Moreover, this inflation of asset prices has been built on an extraordinary accumulation of personal debt. The international comparisons are not favourable: in the UK, personal debt was 164% of disposable income at the end of 2006 compared with 138% in the US, and 104% in Germany. Ministers argue that debt levels are more sustainable because interest rates and inflation are low and employment is stable.

These points are less reassuring than they look. First, debt service – taking both interest and capital repayments – compared to income is nearly as high as it was in 1990. So low interest rates have merely allowed more gearing, leaving just as much vulnerability. Second, employment and even more unemployment are lagging indicators and may prove unstable faced with declining demand as consumer confidence slips. Unemployment rocketed from 6.9% of the labour force in 1990 to 10.5% by 1993.
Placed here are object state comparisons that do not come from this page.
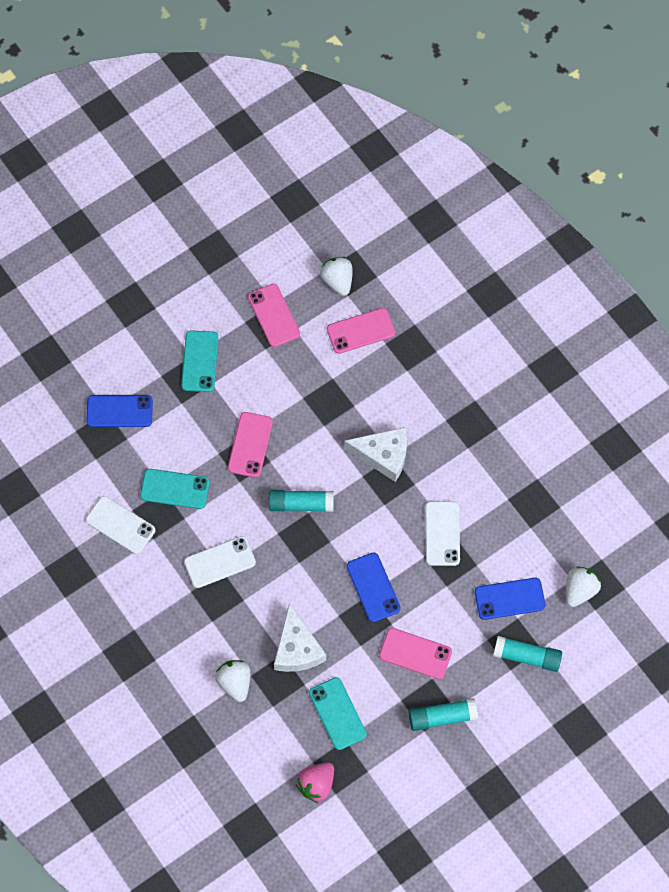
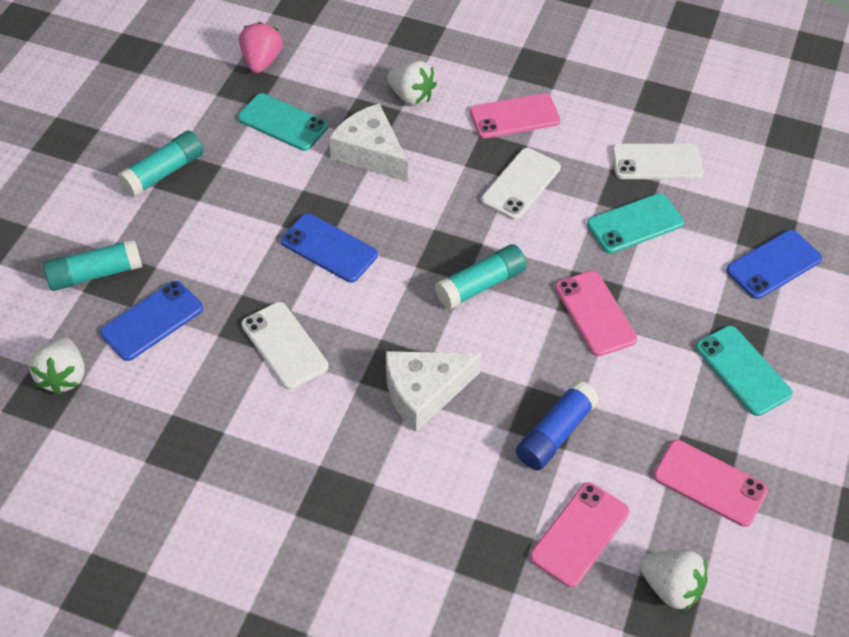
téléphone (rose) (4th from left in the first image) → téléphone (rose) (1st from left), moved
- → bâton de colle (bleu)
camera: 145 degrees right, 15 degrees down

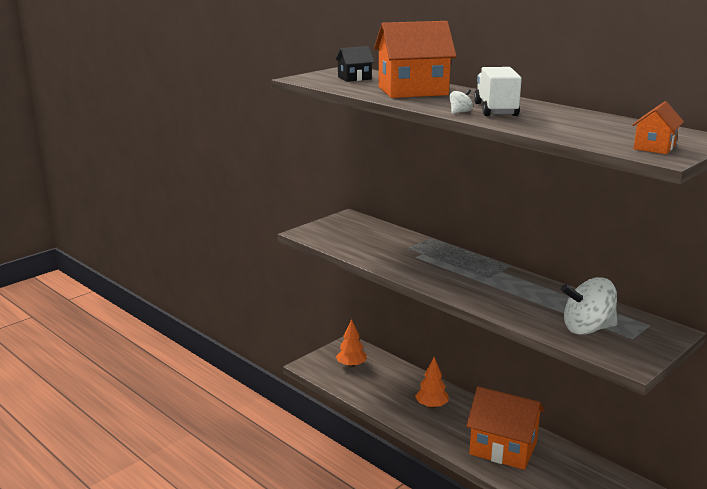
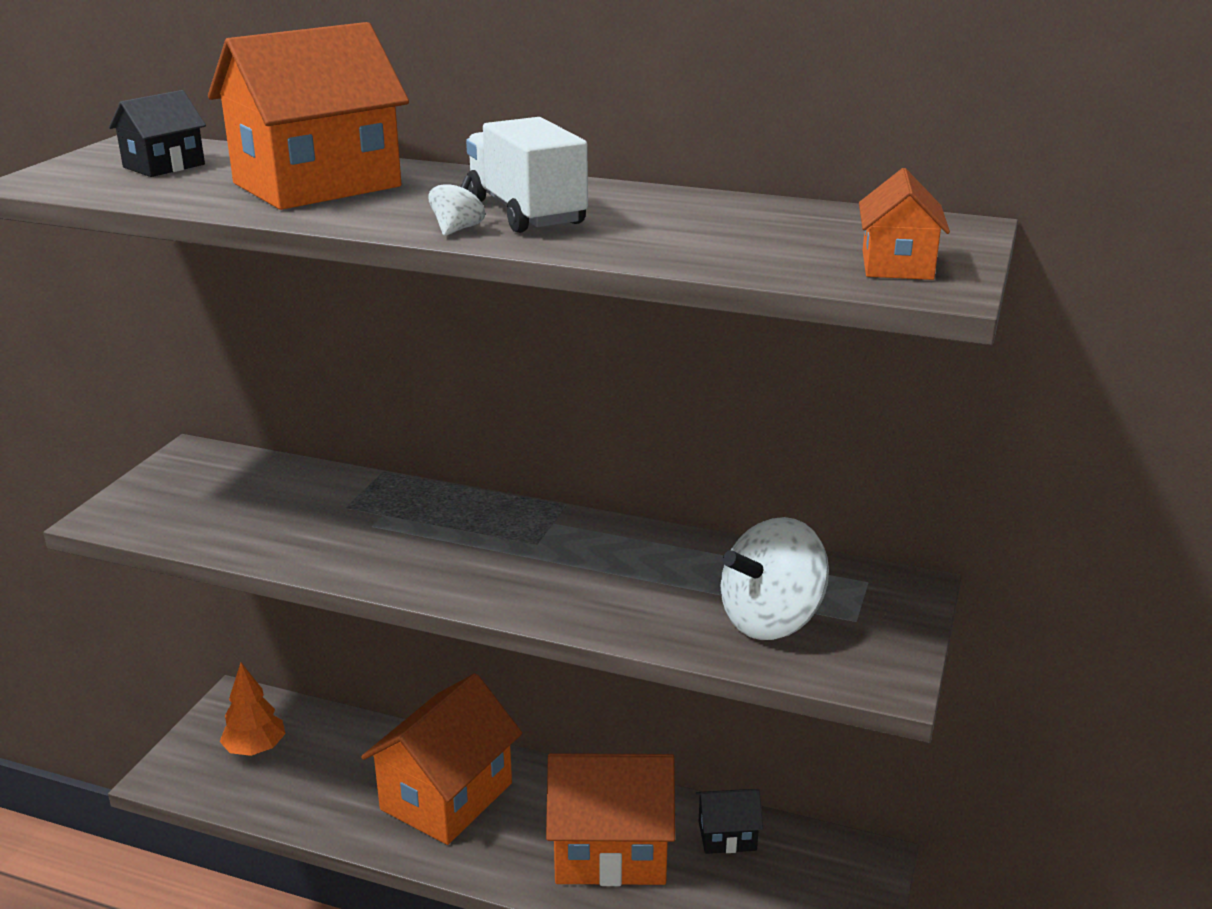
arbre (orange) (2nd from left) → maison (orange) (2nd from left)
- → maison (noir) (2nd from left)
camera: 25 degrees left, 5 degrees up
The one important factor that may sustain activity is the decline in the pound, down by 12% overall in a little more than a year, which will boost manufacturing even though it will not prove much help to financial or other services. However, it means the North and Midlands may weather the storm better than London and the south-east, just as they did in 1990-1992. Moreover, the house price cum consumer confidence recession will hit middle-class southern voters hard.

In the past, it has proved sensible for governments to stop digging when the recession begins. They should take the hit on their own finances and balance sheet, because they are one of the few institutions capable of doing so. There is not, though, much point in trying to fine-tune activity with deliberate tax cuts or spending increases. The evidence is that they usually take effect after the event when they supercharge the recovery.

The one set of policy measures that might make sense are those that stop a freefall in the housing market. Instead of repossessions as borrowers fail to pay, which are then sold into a falling market and make it worse, lenders could take a broader view of equity sharing and payment holidays. With the regulators’ connivance, fire sales could be cut sharply. But with consumer confidence and asset price recessions, the best solution is always not to start from a boom. They end in tears.